I am making a warming cabinet to heat up some OSR honey prior to creaming

I have made a tea chest and lined it with 50mm celotex, floor, roof and walls.
Following advice on here I have bought an STC 1000 thermostat and am planning on a couple of tubular heaters and a small fan rippped from an old pc

It occurred to me that I have an old 2Kw fan heater. Could I use that instead of the tubular heaters and computer fan. It would be wired up through the STC1000

Has anyone tried this if so was it successful
 
I am making a warming cabinet to heat up some OSR honey prior to creaming

I have made a tea chest and lined it with 50mm celotex, floor, roof and walls.
Following advice on here I have bought an STC 1000 thermostat and am planning on a couple of tubular heaters and a small fan rippped from an old pc

It occurred to me that I have an old 2Kw fan heater. Could I use that instead of the tubular heaters and computer fan. It would be wired up through the STC1000

Has anyone tried this if so was it successful

2kw (2000w) is way overpowered. Consequently, you won't get very good control.

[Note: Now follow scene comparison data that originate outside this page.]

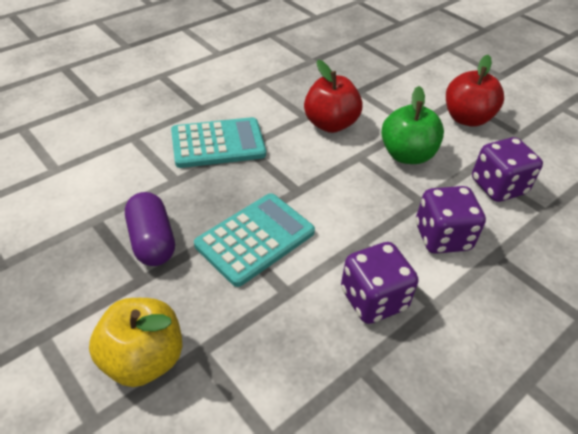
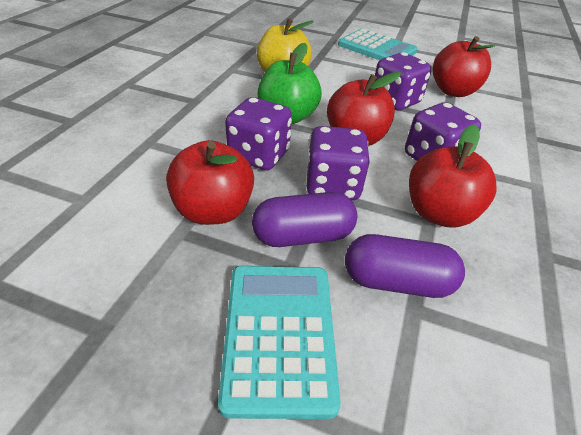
purple capsule: 1 -> 2
purple dice: 3 -> 4
red apple: 2 -> 4

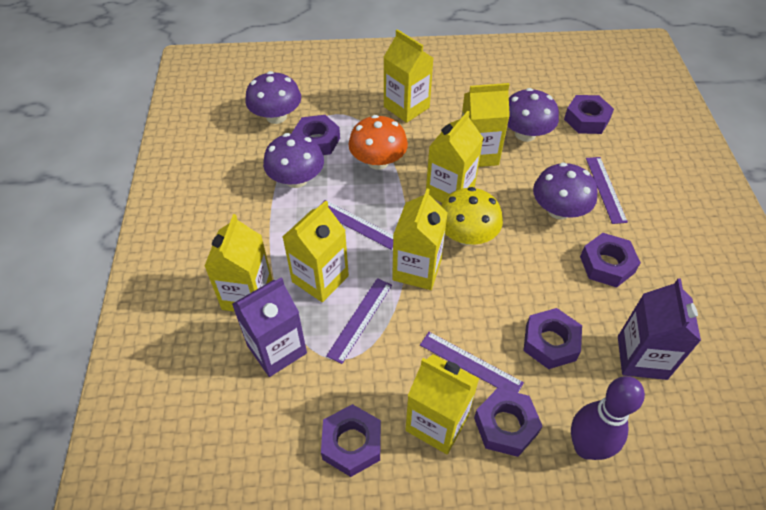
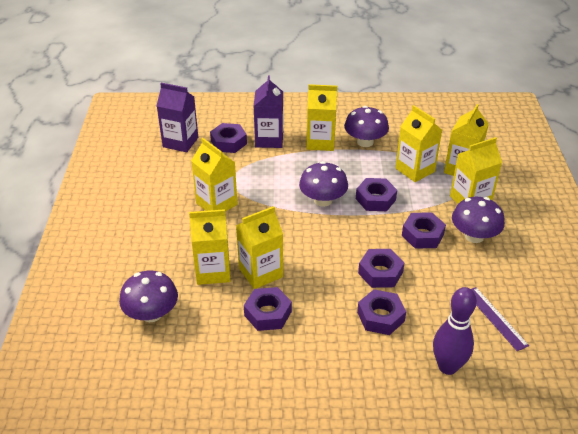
orange mushroom: 1 -> 0
purple ruler: 4 -> 1
yellow mushroom: 1 -> 0

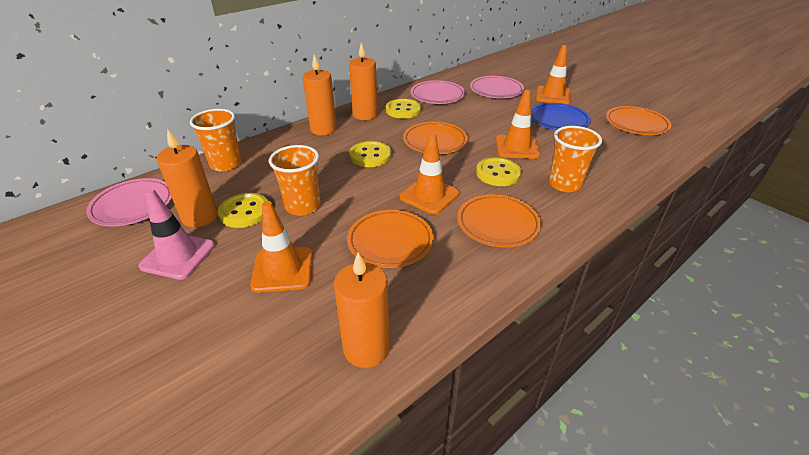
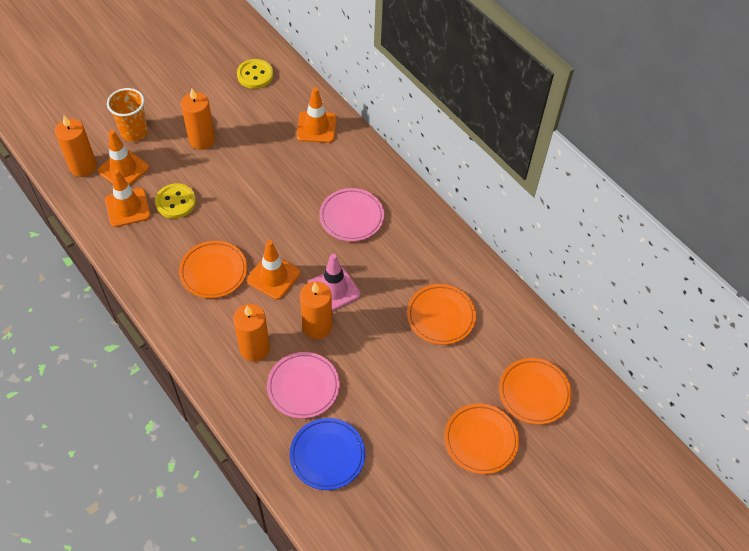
orange cup: 3 -> 1
pink plate: 3 -> 2
yellow button: 4 -> 2

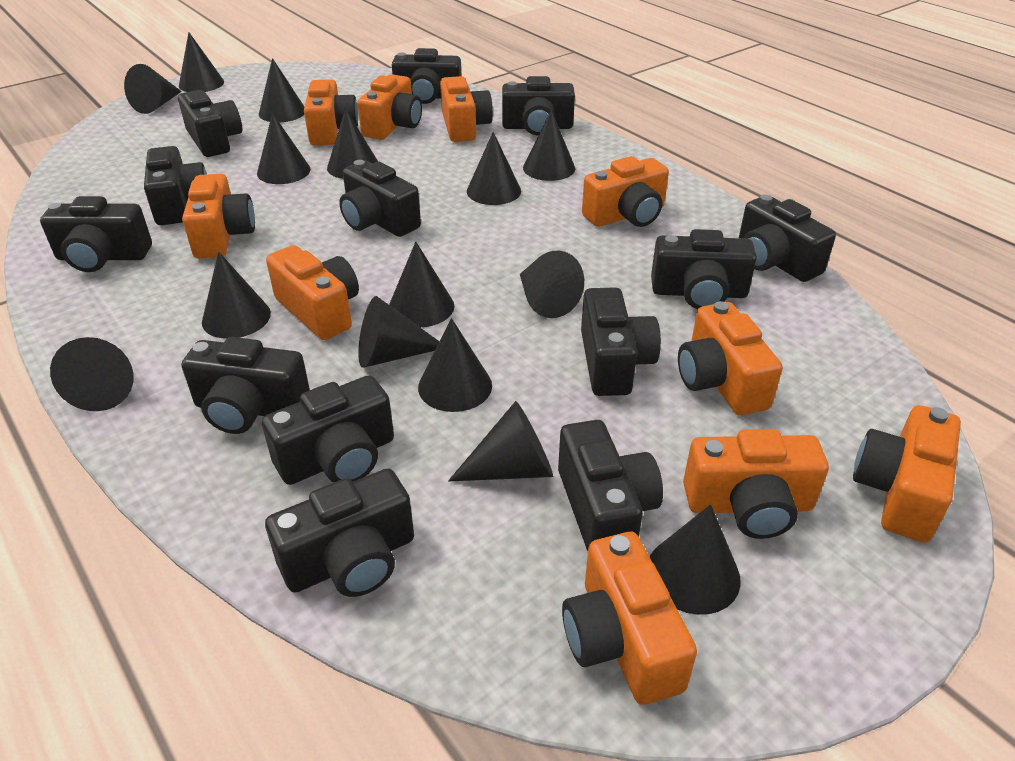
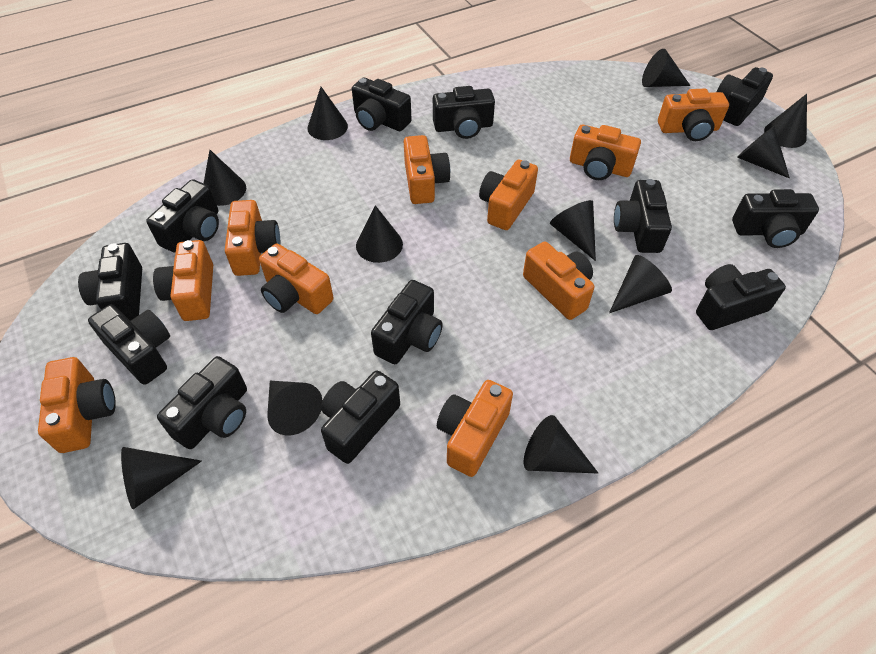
black camera: 13 -> 12
black cone: 15 -> 11

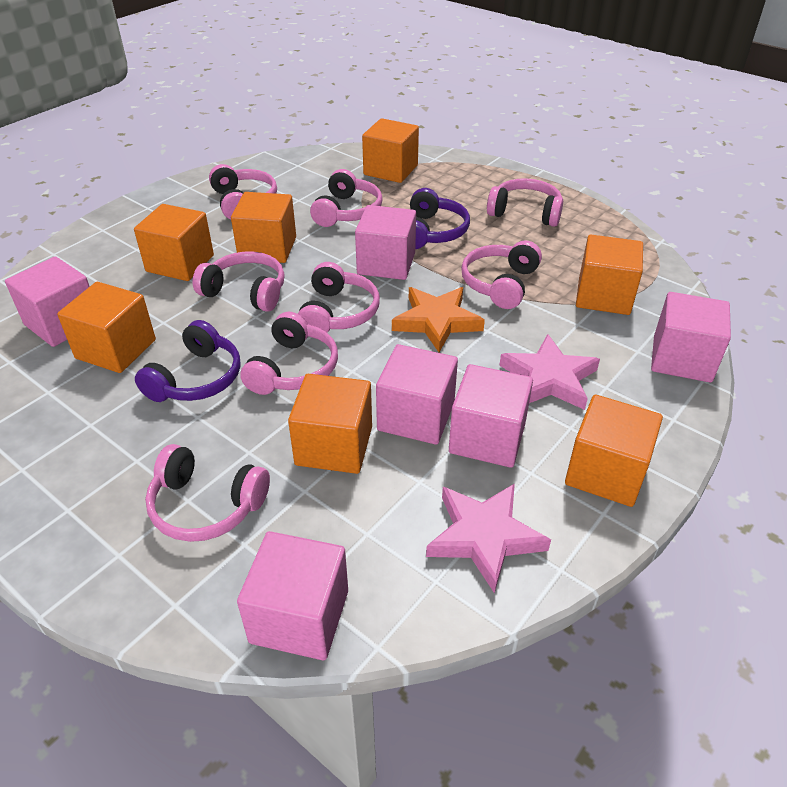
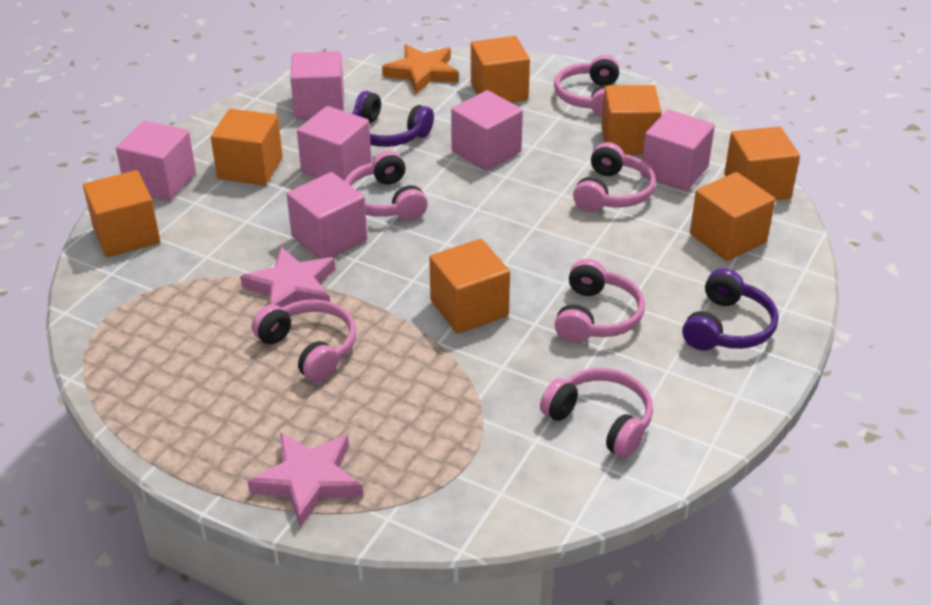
pink headphones: 8 -> 6

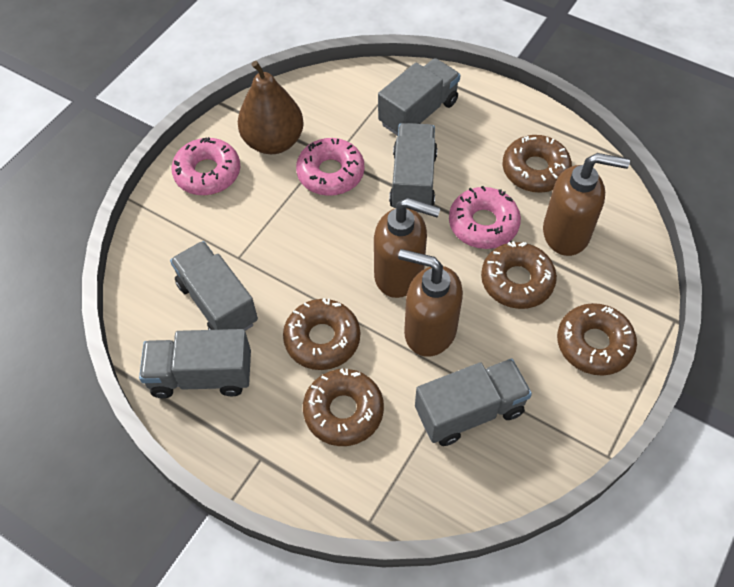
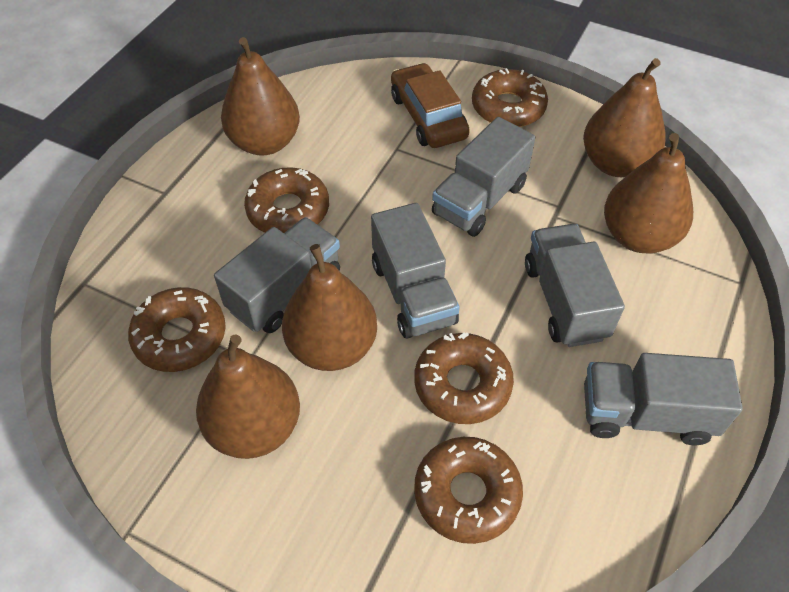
brown car: 0 -> 1
brown pear: 1 -> 5
brown soap dispenser: 3 -> 0
pink donut: 3 -> 0

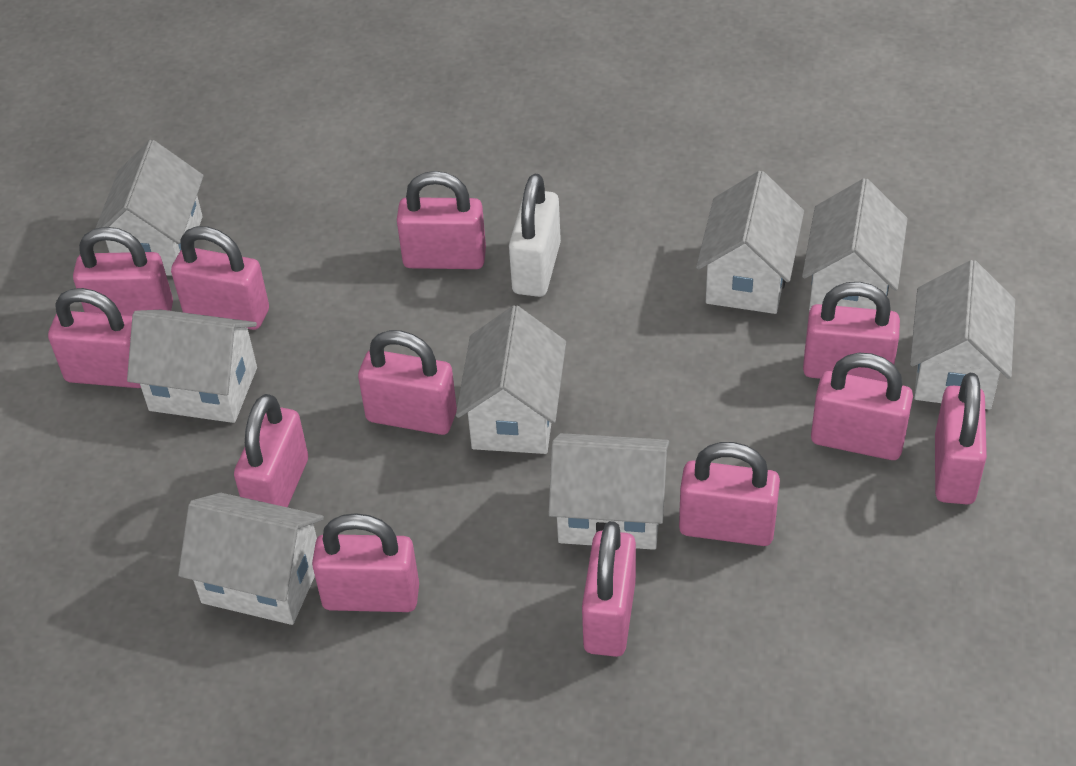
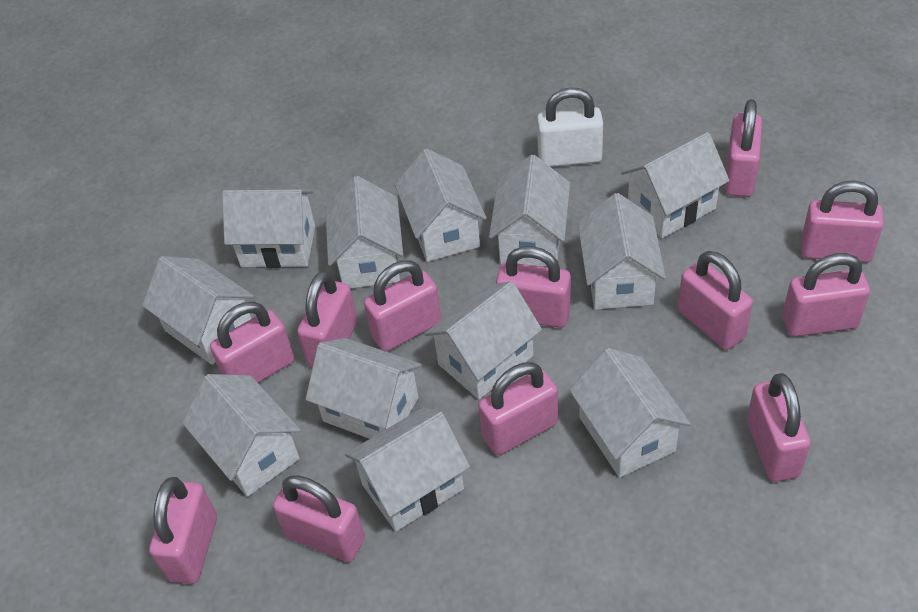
white house: 8 -> 12

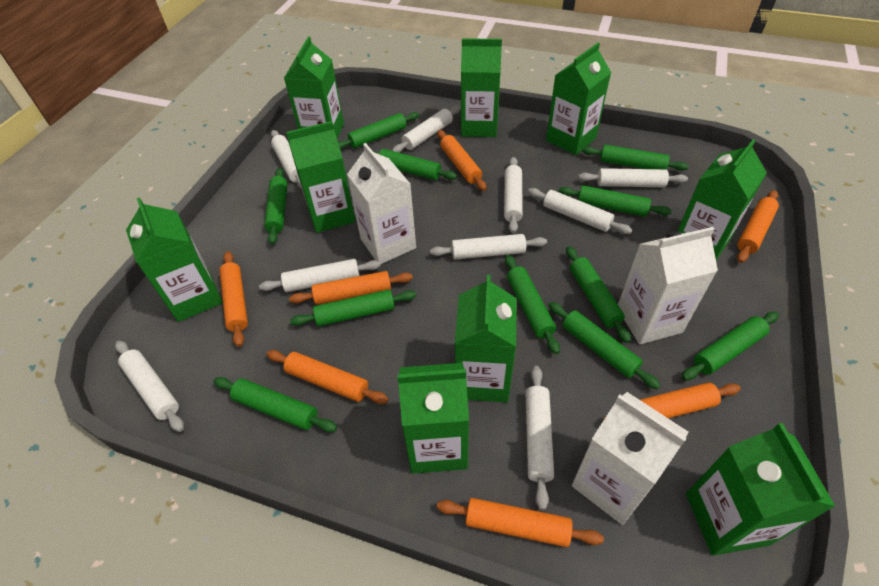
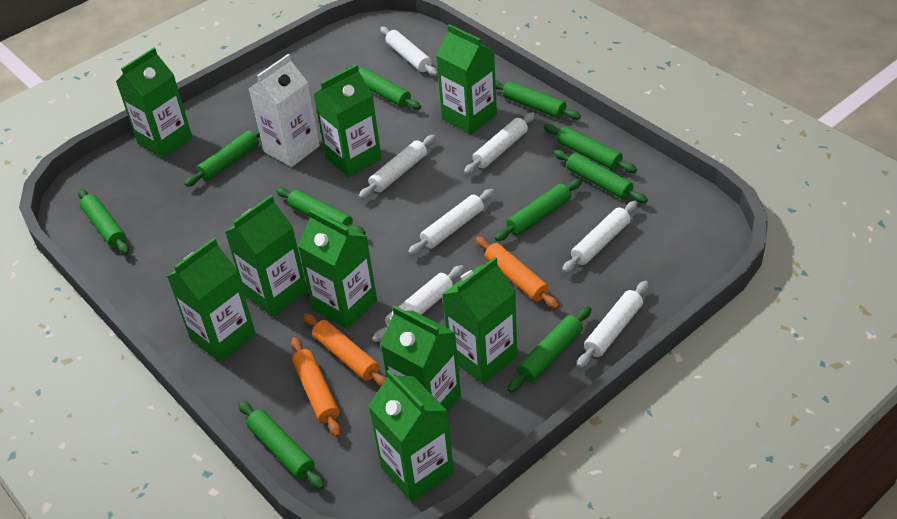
green rolling pin: 11 -> 10
orange rolling pin: 7 -> 3
white carton: 3 -> 1
white rolling pin: 9 -> 7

By way of comparison, using a Paynes 14x12 poly brood box, coversheet and roof as my box, a single 40w light bulb and ex-computer fan was easily able to sustain 42C (with, once up to temperature, an on-time of I'd estimate less than 25%).
You are talking about using 50x more heating power ... !
 
I agree if you are going to use 2kw of power then you could use a whole room as a honey warmer! The idea is small and gentle!
E
 
A bit warm!

So if I pop in a couple of slices of bread as well I've got myself a toaster!

Thank for your comments, I'll try with just the single tubular heater and the computer fan
 
if you use a tubular heater you may need a fan. dead air near the heater can cause it to trip out.
 
Yup, mine too, it's brilliant and probably worked out cheaper in the end than messing with old fridges etc.
 
Yup, mine too, it's brilliant and probably worked out cheaper in the end than messing with old fridges etc.

Absolute bargain at only £185 ...



Compared to a dead fridge (or a spare poly hive), a £10 STC-1000, a few bits of salvage and a bit of thinking ... I reckon that was definitely money spent.
 
You make a few assumptions there.
Locate a dead fridge of the right sort of size, get it home (somehow), find somewhere to put it that doesn't make the house look like a junkyard, buy and install the necessary bits, find and pay an electrician to check it out for safety; beekeeping DIY isn't always so simple if you don't have a workshop and no more than the basic knowledge of how to fit a plug. Yes, you might mock getting the electrics checked . . . . . . . . . .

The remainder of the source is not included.